-- Opening Marker --

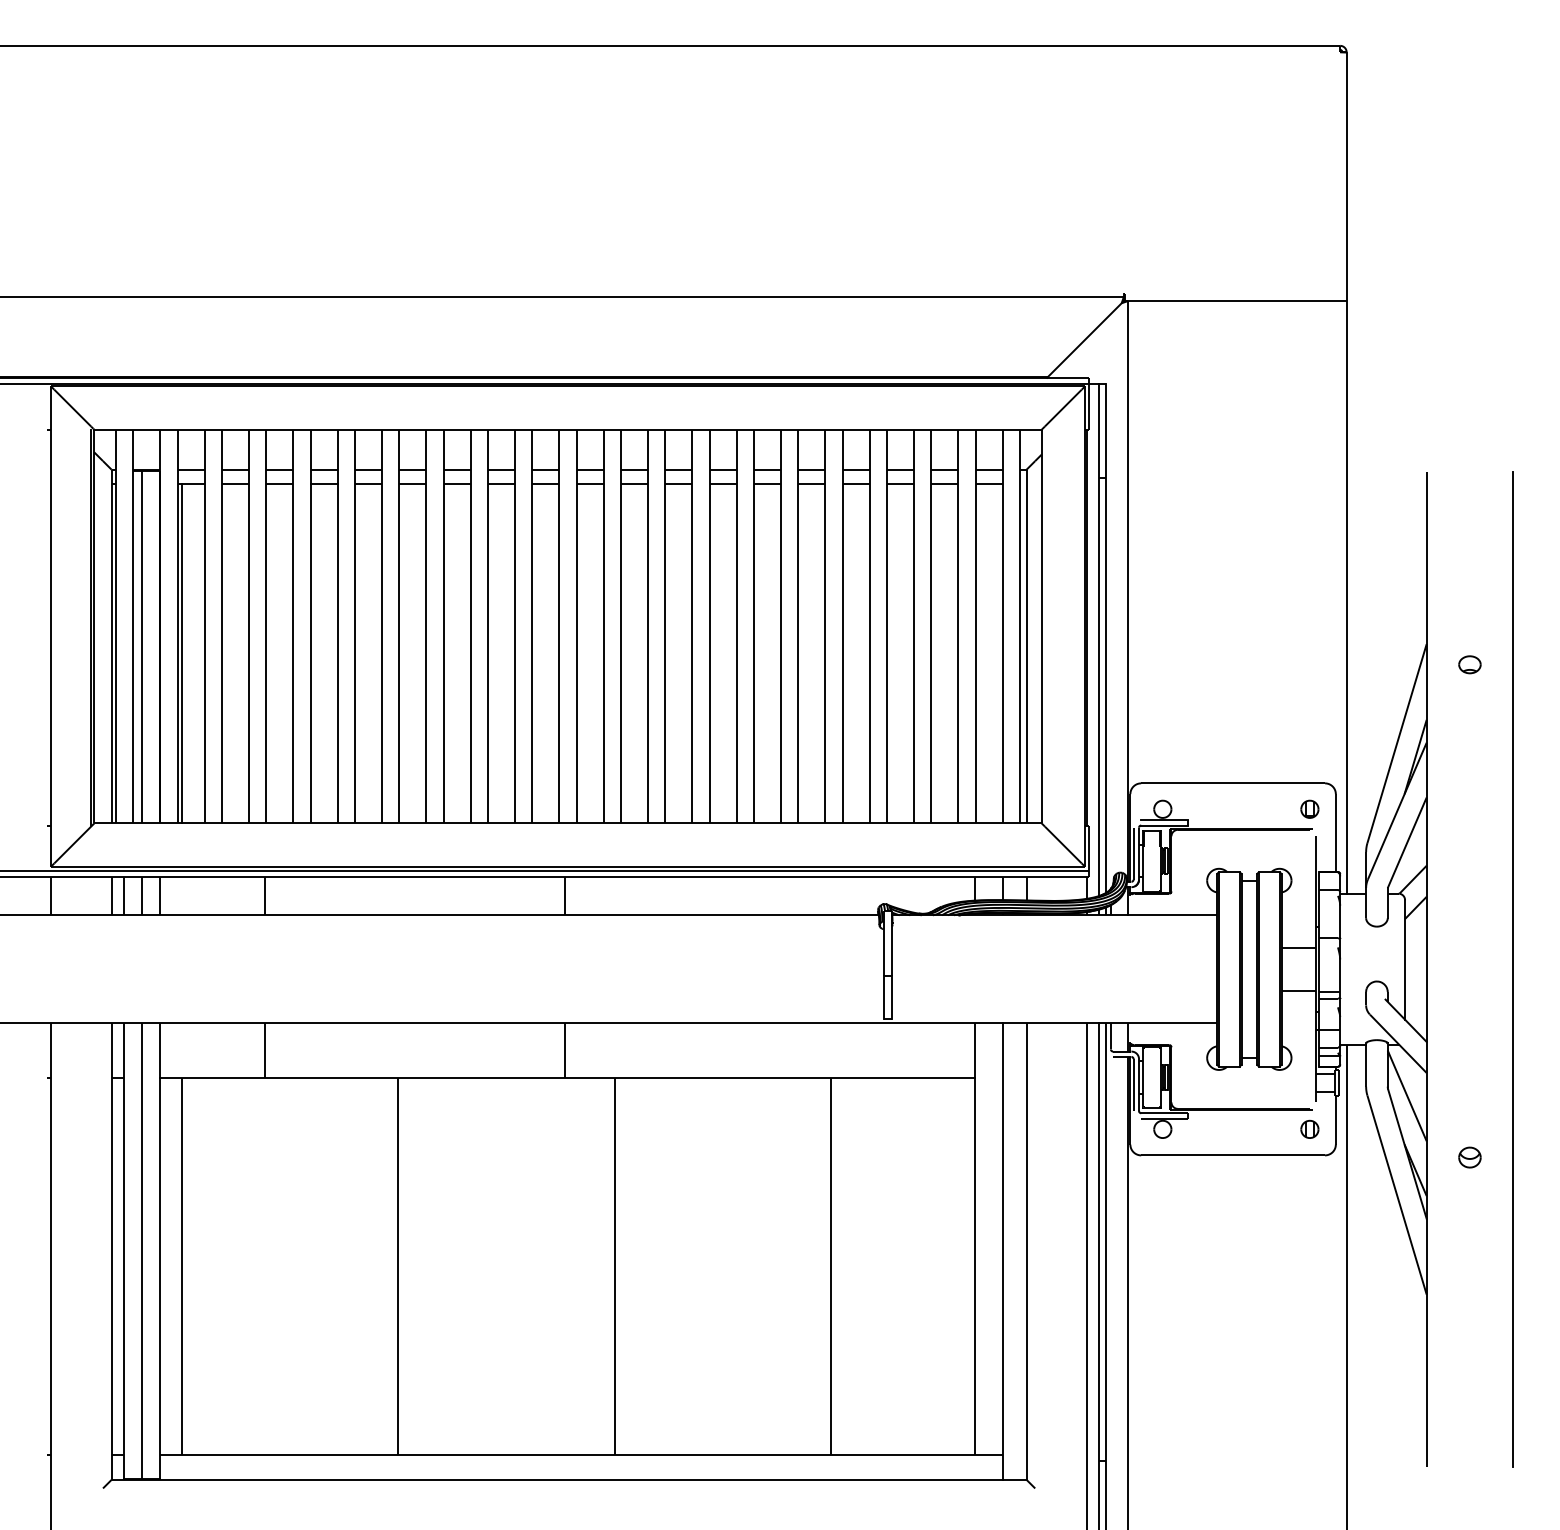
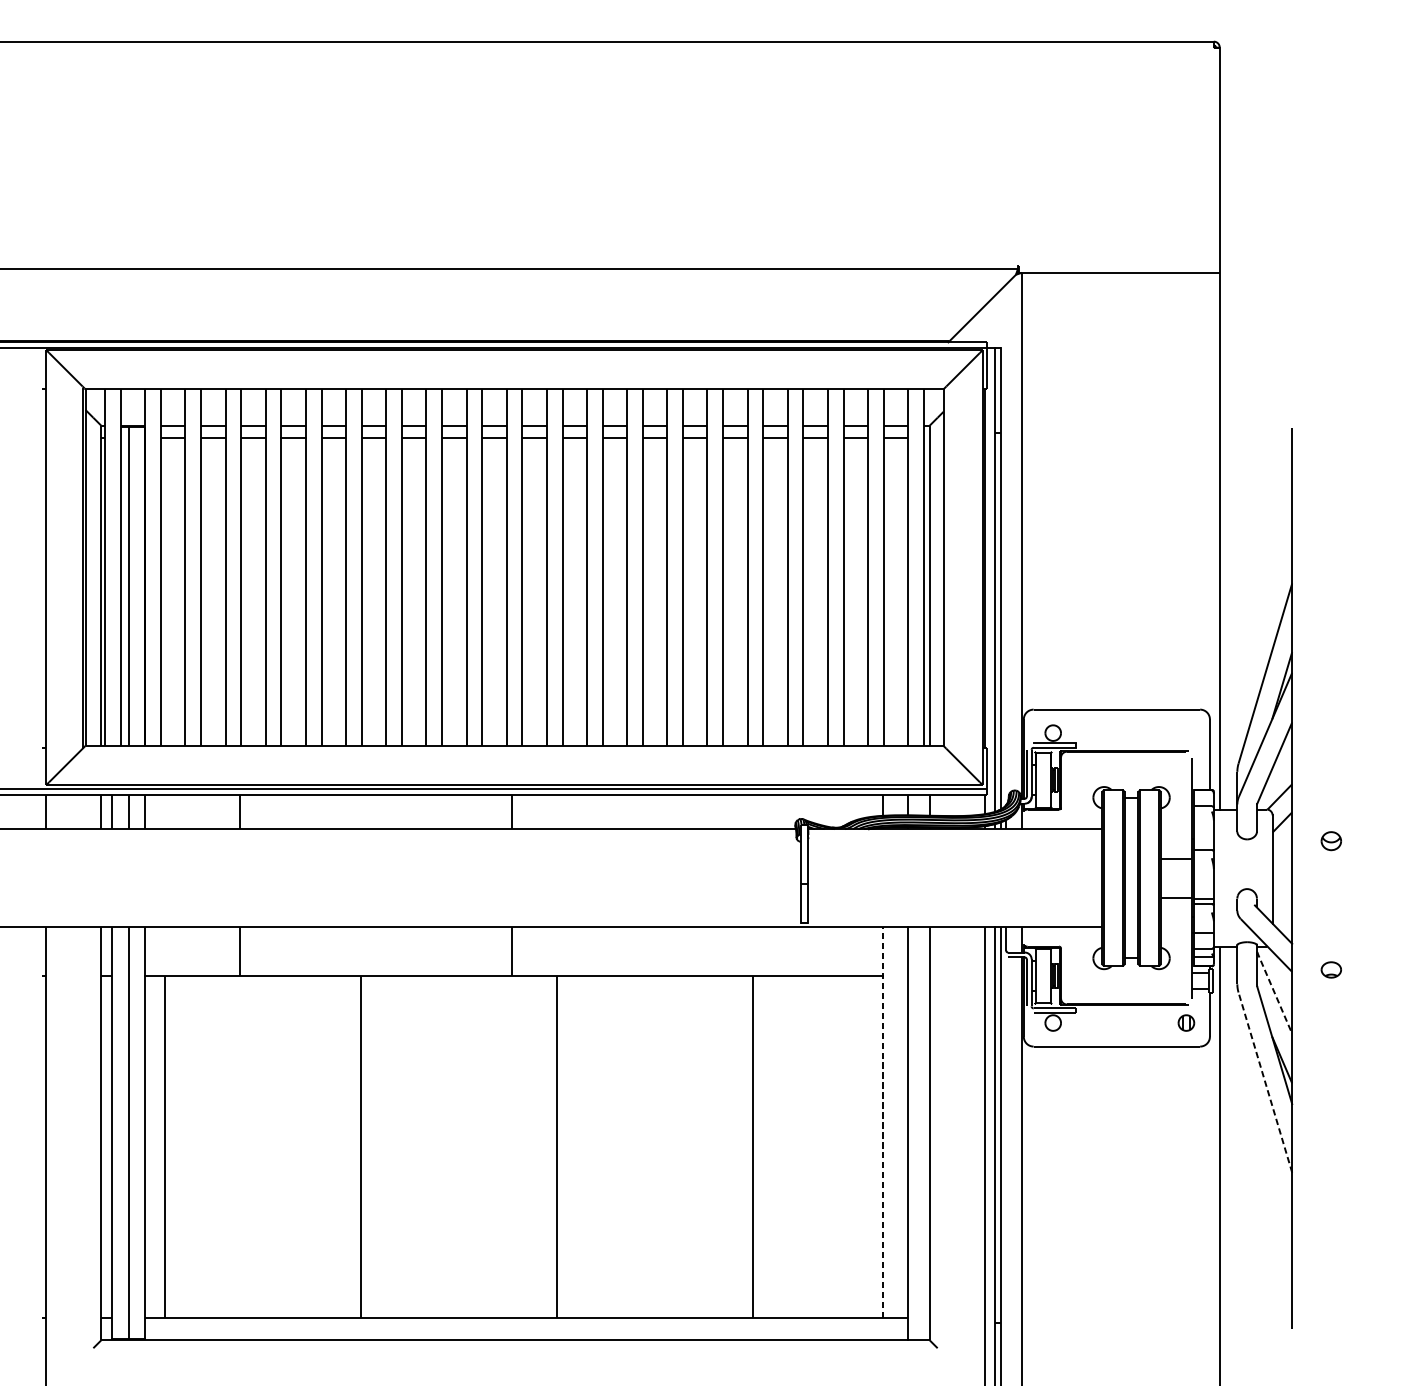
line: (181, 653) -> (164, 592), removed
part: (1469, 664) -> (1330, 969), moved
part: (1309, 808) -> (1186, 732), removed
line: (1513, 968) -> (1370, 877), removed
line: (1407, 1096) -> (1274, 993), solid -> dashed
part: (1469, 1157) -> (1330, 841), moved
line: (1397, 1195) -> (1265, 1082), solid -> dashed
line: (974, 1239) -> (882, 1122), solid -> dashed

-- Closing Marker --

Try it: Leave the images out and print each entry exactly.

Answer to this task:
line: (181, 653) -> (164, 592), removed
part: (1469, 664) -> (1330, 969), moved
part: (1309, 808) -> (1186, 732), removed
line: (1513, 968) -> (1370, 877), removed
line: (1407, 1096) -> (1274, 993), solid -> dashed
part: (1469, 1157) -> (1330, 841), moved
line: (1397, 1195) -> (1265, 1082), solid -> dashed
line: (974, 1239) -> (882, 1122), solid -> dashed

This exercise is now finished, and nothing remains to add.